Figure 3

Deletion of Pfubc13 renders parasites more susceptible to the mutagen, methyl methanesulfonate (MMS) and dihydroartemisinin (DHA), but not chloroquine (CQ). (a) Synchronised parasite populations (5 to 8 h post invasion [PI], 1% parasitemia and 3% hematocrit) were pre-treated with DMSO (control) or rapamycin to induce ubc13 excision for 24 h, and then treated with 2.25 mM or 4.5 mM MMS for 0, 20, 40, 60 and 100 min. Parasite survival was assessed at 48 h. The data shown are mean ± SEM from duplicate experiments. (b) Long term survival of parasites treated with MMS. Synchronized parasite populations (5 h PI, 0.5% parasitemia and 3% hematocrit) were treated with rapamycin or DMSO and with or without 500 µM MMS. The cells were then washed to remove the drugs 48 h after the start of the experiment and the incubation was continued in complete medium. Giemsa-stained thin blood smears were examined at the time points indicated to determine percentage parasitemia. The data shown are mean ± SEM from triplicate experiments. (c) Parasites were treated with rapamycin or DMSO and increasing concentrations of either DHA or CQ. The percentage parasite survival was measured, allowing the EC₅₀ of the drugs in each condition to be calculated.
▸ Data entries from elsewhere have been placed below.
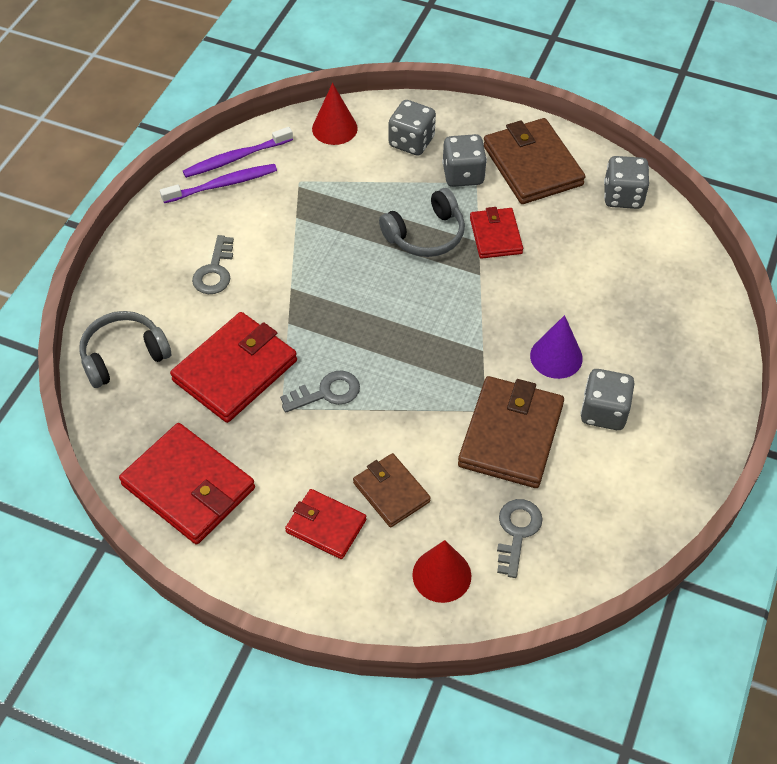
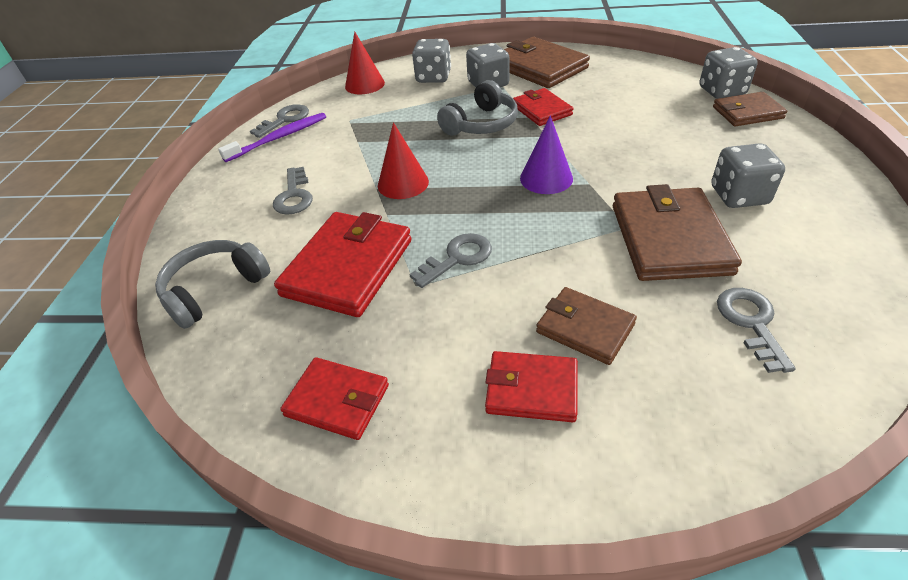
camera: 15 degrees left, 10 degrees down
(188, 486) = (337, 400): red wallet -> red wallet, size x0.59
(235, 158) = (285, 120): purple toothbrush -> grey key
(441, 575) = (707, 398): red cone -> red cone (403, 183)
(556, 357) = (659, 170): purple cone -> purple cone (546, 178)
(623, 196) = (624, 66): grey dice -> grey dice (722, 91)
(696, 313) = (747, 113): none -> brown wallet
The data shown are mean ± SEM from triplicate experiments The DHA EC₅₀ was 1.69 nM (95% CI: 1.41 to 1.99) and 4.1 nM (95% CI: 3.63 to 4.63) for the rapamycin and DMSO treated parasites, respectively, which is significantly different (P < 0.005, t-test), whereas there was no significant difference in the CQ EC₅₀ (18.51 [95% CI: 16.05 to 20.20] and 20.19 [95% CI: 18.53 to 21.48]) for the two treatments.